Carguen con mi yugo y aprendan de mí... (NVI)
Acepten la misión que les doy y aprendan de mí .... (PDT)

"El Señor al que ama, disciplina", Heb 12:6. ¡Cuán triviales son nuestras quejas! Nuestro Señor empieza a llevarnos al lugar donde podemos tener comunión con Él, no solamente para escuchar que nos quejamos y gemimos: "¡Oh, Señor, déjame ser como los demás!" Jesús nos está pidiendo que tomemos uno de los extremos del yugo para que podamos halar juntos. Por eso nos dice: ...Mi yugo es fácil y ligera mi carga (Mt 11:30). ¿Estás identificado con el Señor Jesús en esta forma? Si es así, darás gracias a Dios cuando sientas la presión de su mano sobre ti.

"Multiplica las fuerzas al que no tiene ningunas", Is 40:29. Dios viene a nosotros y nos saca de nuestro emocionalismo y, entonces, nuestra queja se convierte en un himno de alabanza. La única manera de conocer la fuerza de Dios es tomando el yugo de Jesús sobre nosotros y aprendiendo de Él.

"El gozo de Jehová es vuestra fuerza", Neh 8:10, ¿De dónde obtienen su gozo los santos? Si no conociéramos bien a algunos cristianos, pensaríamos que no tienen ninguna carga que sobrellevar. Pero debemos descorrer el velo de nuestros ojos. El hecho de que la paz, la luz y el gozo de Dios estén en ellos demuestra que también tienen una carga. La carga que Dios pone sobre nosotros exprime las uvas de nuestra vida y produce el vino, pero la mayoría de nosotros únicamente ve el vino.

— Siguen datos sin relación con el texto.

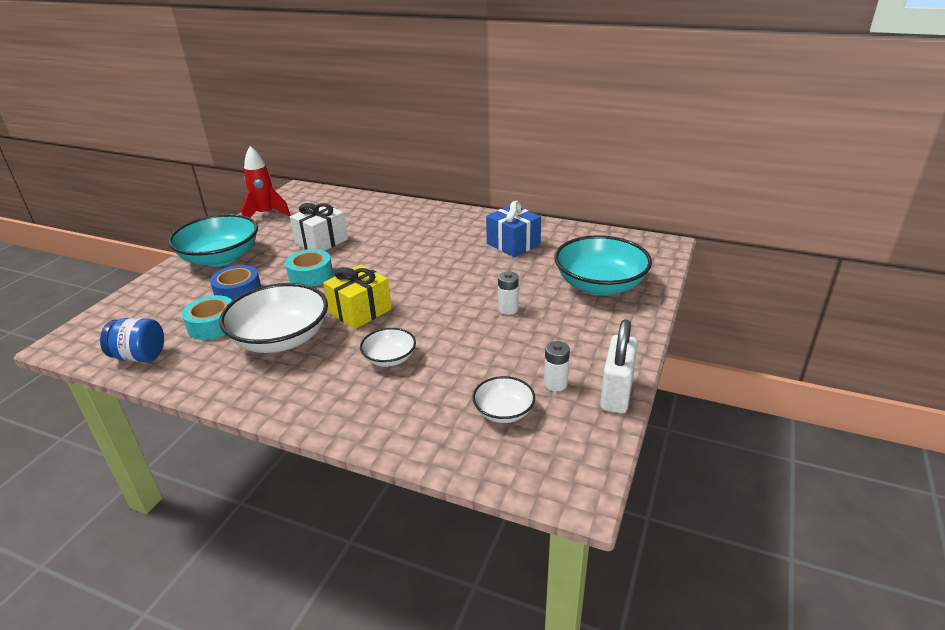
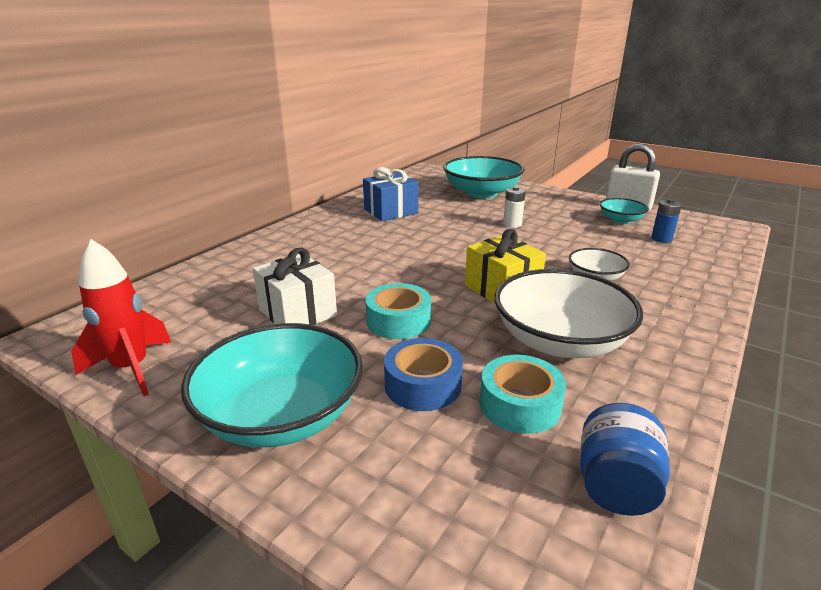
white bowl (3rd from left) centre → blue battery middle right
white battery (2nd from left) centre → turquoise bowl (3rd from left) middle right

Ningún poder en la tierra ni en el infierno puede vencer al Espíritu de Dios que habita en nuestro espíritu; es una invencibilidad interior. Si hay una constante queja en ti, échala fuera sin piedad. Es un verdadero crimen ser débil en las fuerzas de Dios

  • yugo... para los griegos, tzygós igual que stauróo describe un palo de madera, solo que de uso diferente. Mientras el ultimo representa a la cruz, un palo vertical para la ejecución cruel de criminals, el primero significa 'yugo', un palo horizontal que une a dos animals de carga. La característica determinante del yugo es que siempre son dos que lo cargan.
  • Hay una tendencia de magnificar a nuestras dificultades y verlas como algo único, una carga especial que el Señor ha puesto a nuestra persona, nuestra cruz. Pero, no importa cuán grande sean el sufrimiento o los problemas, la cruz que Jesús quiere compartir con nosotros, es algo muy diferente.
  • No puede aliviarnos la muerte del hombre viejo, más bien nos da una vida nueva donde él ocupa el lugar del ego anterior. Pero en todas las cargas de la vida, allá está él para que nuestro yugo sea fácil. Sólo necesitamos aprender del Maestro cómo aceptarlo con humildad, no quejándonos ni intentando de evadirlo; es la clase de sumisión que él mostró y que quiere que adoptemos también.